Q: What is your background, and why are you doing this work?
I’ve been in horse racing all my life. I’ve ridden some of the best-bred horses in the world and been fortunate to have ridden on the racetrack, which was not very easy work for a young woman.
I’ve never had a day when I was not involved with horses in some way, so when this job came up I thought it was just perfect because it allowed me to continue working with Thoroughbreds. But, there was no riding out on cold mornings and nonstop talk about them afterwards, which is very much a relief to my husband. By the time I get home from work, he knows I will not bore him with my horse stories.
Q: Who is your favorite OTTB and why?
My own OTTB, Silent Retreat. He ran at Fairmount Park and is fifth generation Secretariat, on both sides. But unfortunately for him, he didn’t have the speed. But he has the looks and we’re both learning a new sport together. We’ve have accomplished a LOT this year, winning lots of blue ribbons, and he has been tremendous fun. I just adore him.
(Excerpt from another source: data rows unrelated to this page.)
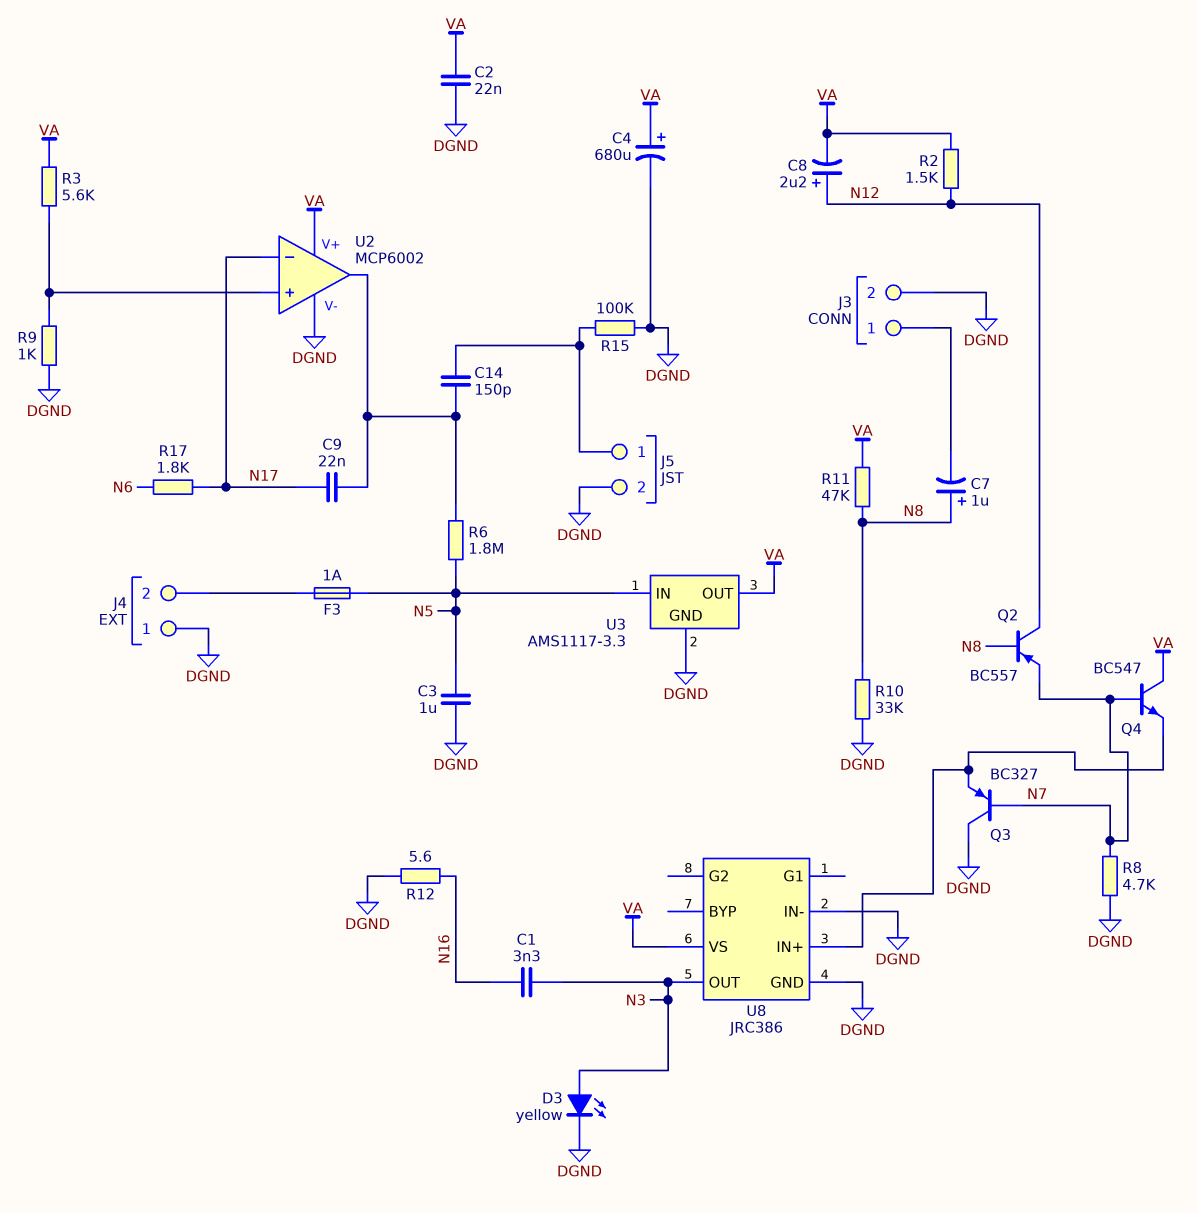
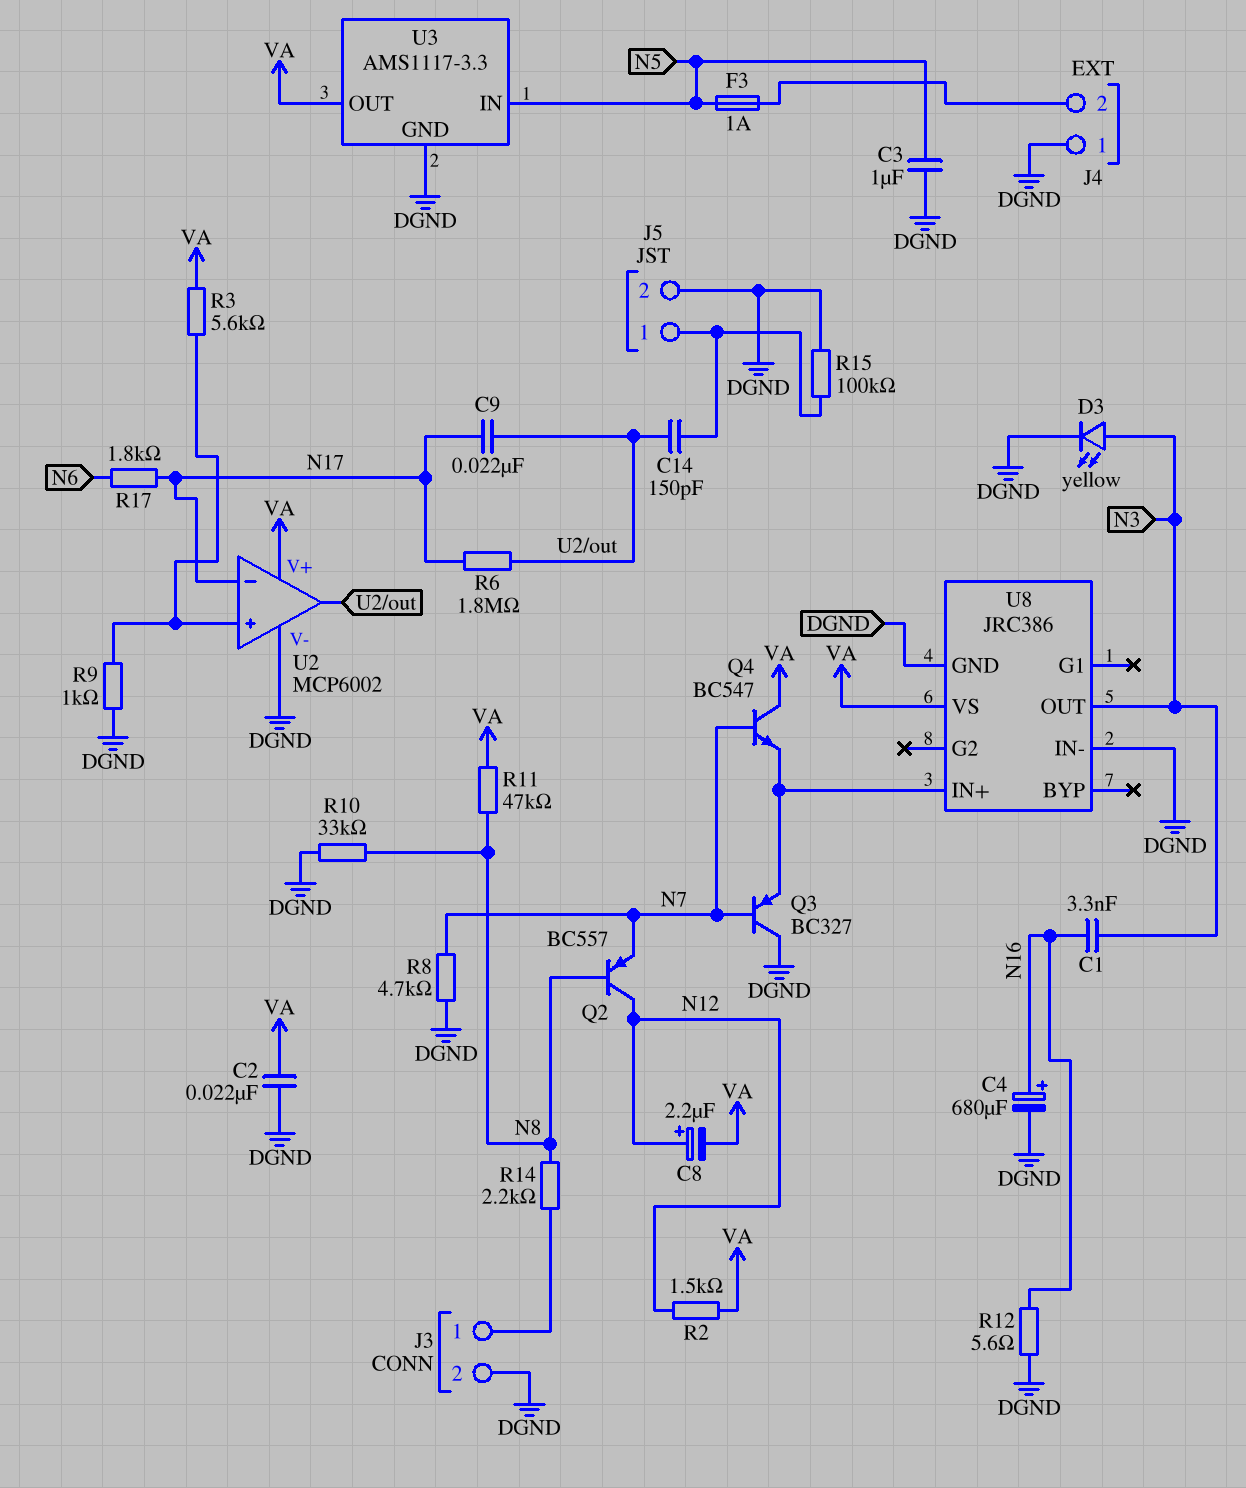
C4: 680uF (plus VA, minus DGND) -> 680uF (plus N16, minus DGND)
C7: 1uF (plus N8, minus J3/1) -> none
R6: 1.8M (N5, U2/out) -> 1.8M (N17, U2/out)
R14: none -> 2.2k (J3/1, N8)

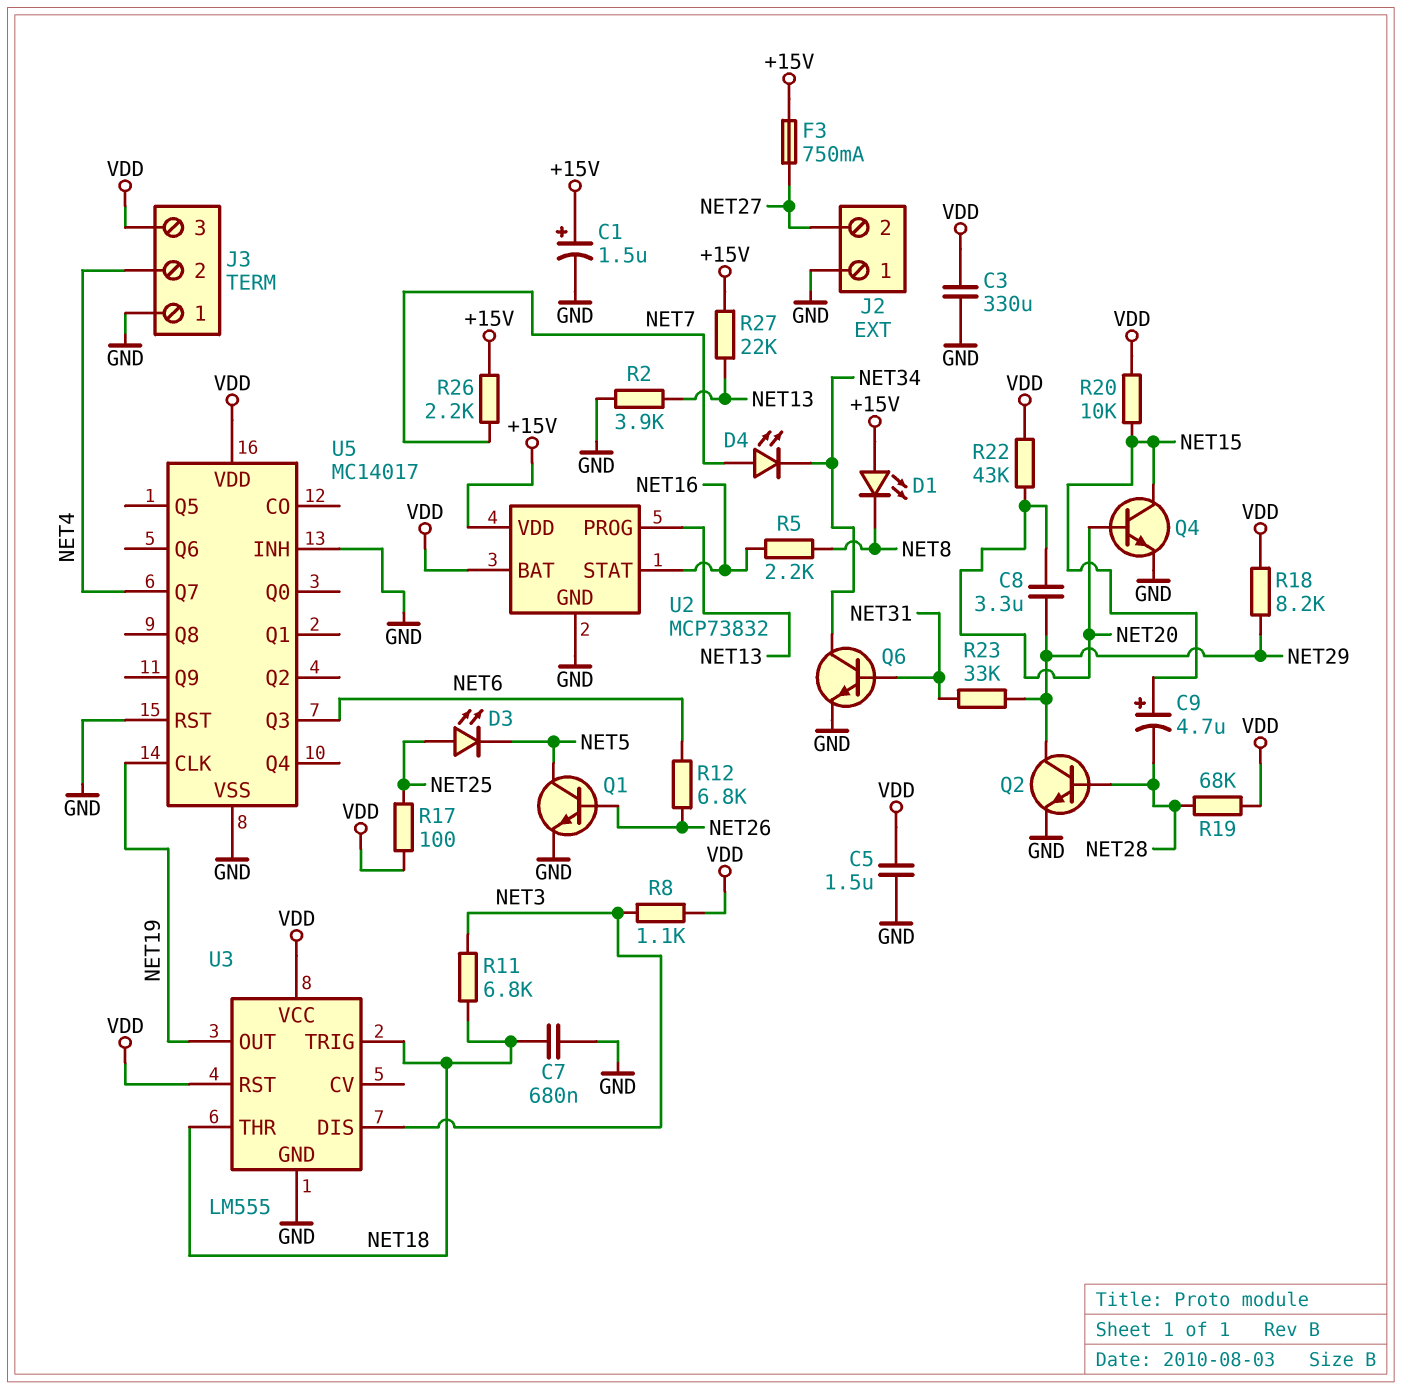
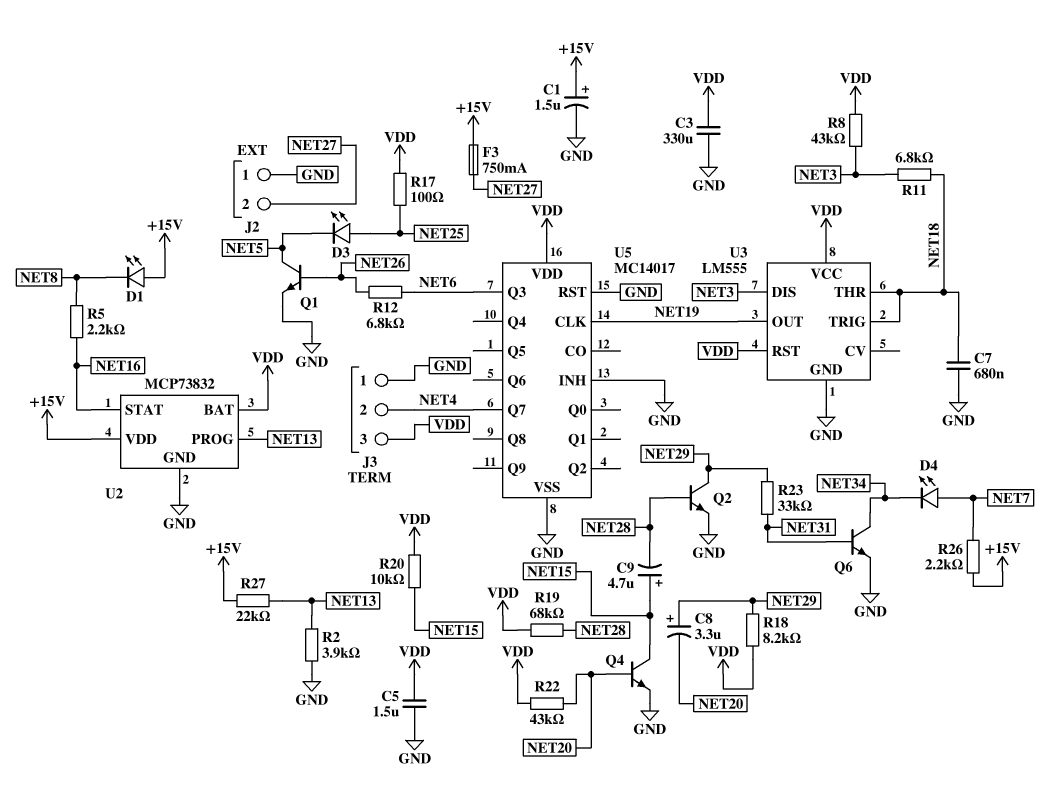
C8: 3.3uF (NET20, NET29) -> 3.3uF (plus NET29, minus NET20)
R8: 1.1k (NET3, VDD) -> 43k (NET3, VDD)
Q: What are your goals for the Second Chances program?
I hope to keep rolling out Groom Elite/Second Chances (graduates) and getting them to where Reid McLellan (Groom Elite Director/Examiner) would like them to be. And hopefully we’ll continue to keep these unwanted racehorses coming through our program so we can refurbish them, and get them ready to go out to new homes. And for the ones who will never be re-homed, they’ll still be here getting LOTS of attention from our guys.
Q: How has this work changed you and your outlook?
I see these inmates differently, now that I’ve realized they are really not all hardened criminals. Mostly they’re young guys who took a wrong direction in life, and who now hope that their training here with horses will help them move forward into work that is more law-abiding.
And for myself, I feel gratified that I’m helping unwanted Thoroughbreds by giving them the love and care they deserve, and at the same time, pointing guys in the right direction so that they’re ready to make the right decisions when they get beyond the barbed wire.